Is There a Family Feud Curse?

Richard Dawson

In its first run, "Family Feud" seemed to have a charmed life. When "Feud" premiered in 1976, host Richard Dawson was known for being the most popular panelist on the then-most popular daytime game show in television history, "Match Game." By 1977, Family Feud's ratings surpassed "Match
 Game." The nighttime syndicated version was so successful that it became the first American game show to air ten nightly episodes each week.

Not everyone, however, was in love with Richard Dawson and Family Feud. Some critics didn't appreciate Dawson's trademark act of kissing every female contestant on the show.

In 1985, the ratings faded, and the daytime and nighttime shows were cancelled.

Ray Combs

In 1988, three years after Feud's first run, the show was revived with a new host, stand up comic Ray Combs. While Combs didn't have the personal magnetism of Richard Dawson, his version of Family Feud had a fairly successful five year run. For better or worse, the network even expanded the daytime version into a full hour.

"The Family Feud Curse"

Some critics believe that Feud's ratings decline coincided with the death of legendary producer and show creator Mark Goodson at the end of 1992.

In 1993, the daytime and nighttime versions of the show were cancelled. At the end of the last episode of the syndicated nighttime version, host Ray Combs simply walked off the set without a word of farewell. And, with Combs' exit came the beginning of what some have dubbed "the Family Feud curse."

Two years later, after experiencing marital woes and devastating financial losses, Ray Combs committed suicide in the psychiatric ward of the Glendale Adventist Medical Center.

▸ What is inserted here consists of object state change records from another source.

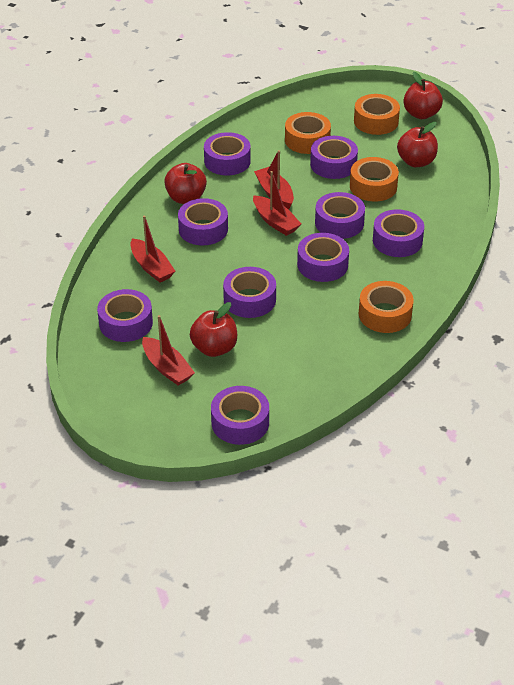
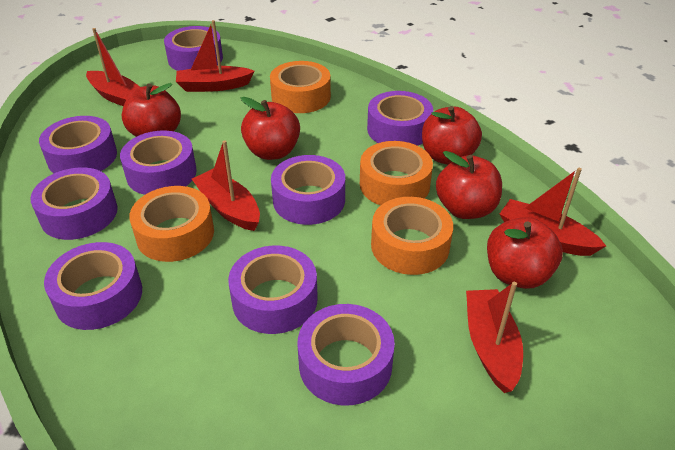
red apple: 4 -> 5
red boat: 4 -> 5

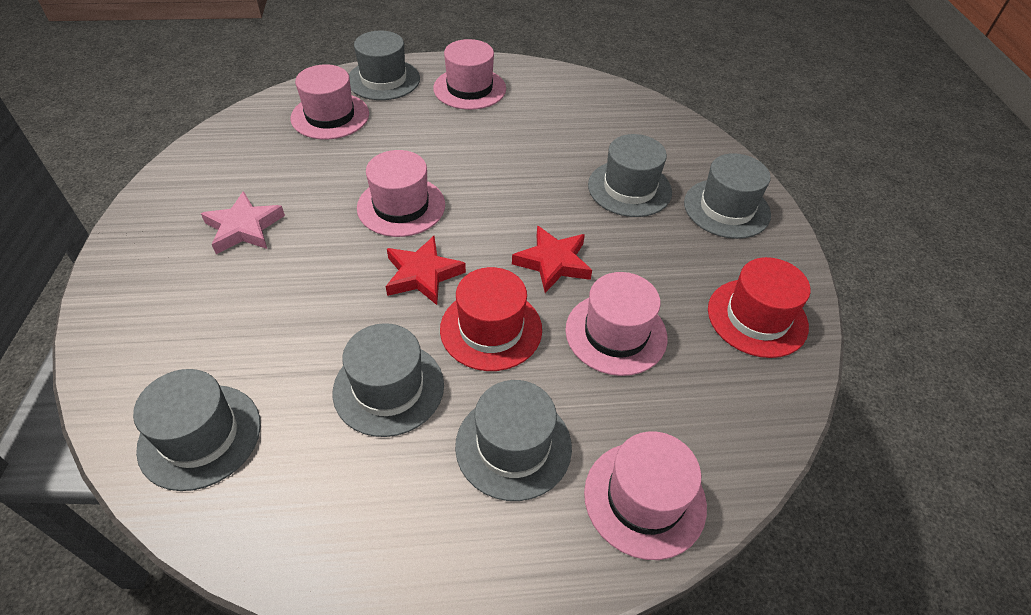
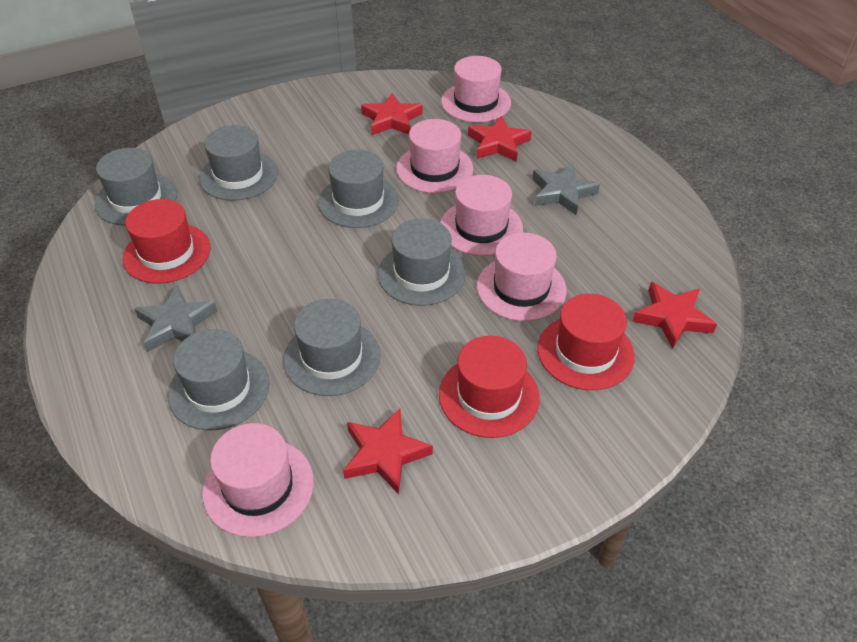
grey star: 0 -> 2
pink star: 1 -> 0
red hat: 2 -> 3
red star: 2 -> 4

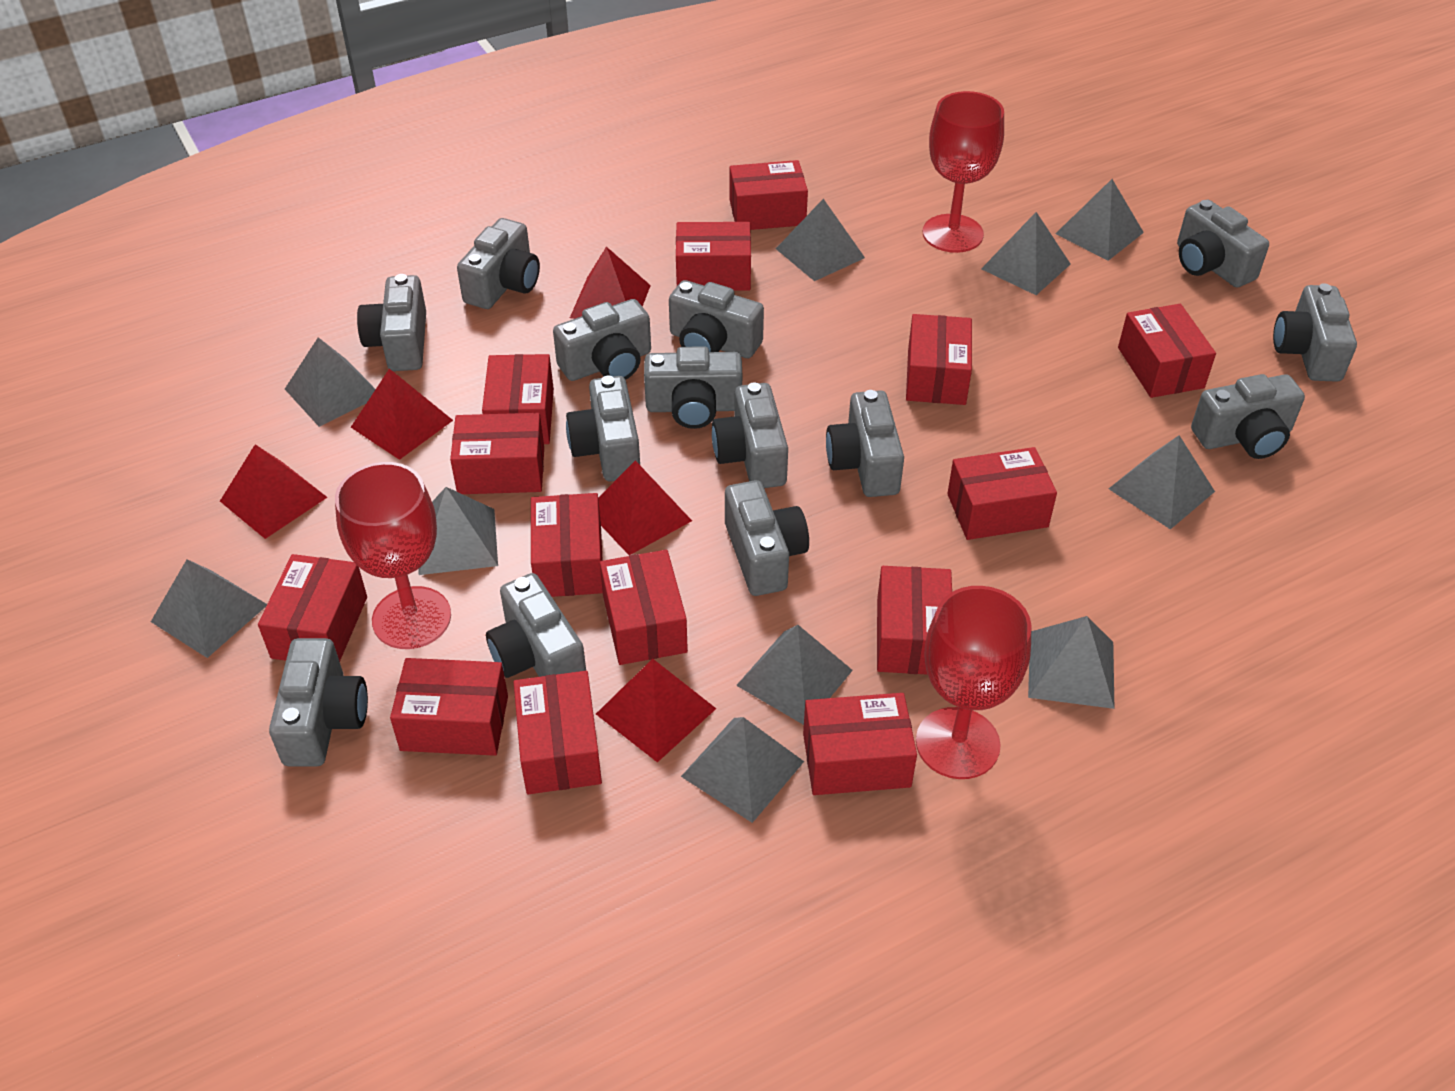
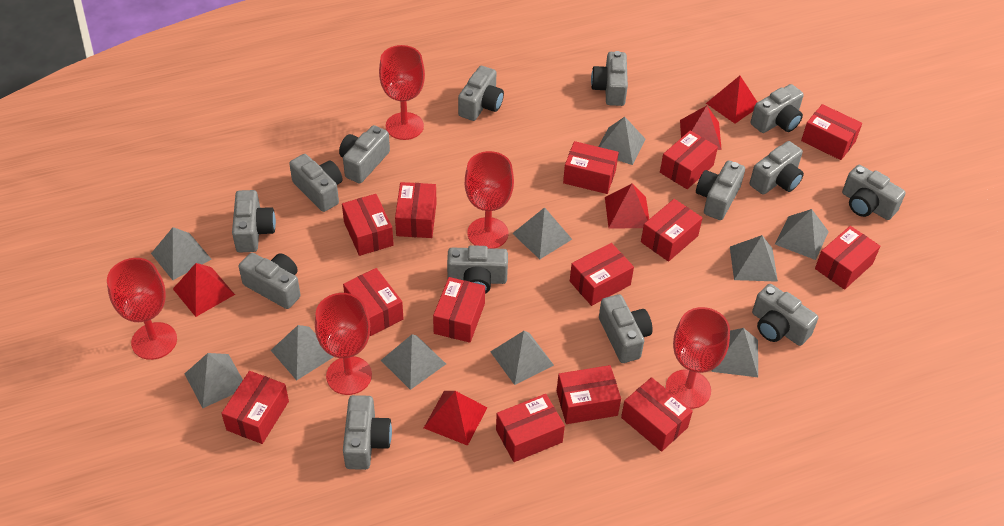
red goblet: 3 -> 5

The Second Coming of Richard Dawson

In 1994, the show's producers brought back original host Richard Dawson to replace Ray Combs, but it wasn't the same. At age 62, Dawson had packed on weight since the show's first run, and he just didn't have the same level of energy. A very private man, it was obvious that Dawson had only reluctantly returned to the spotlight. This version only lasted a year.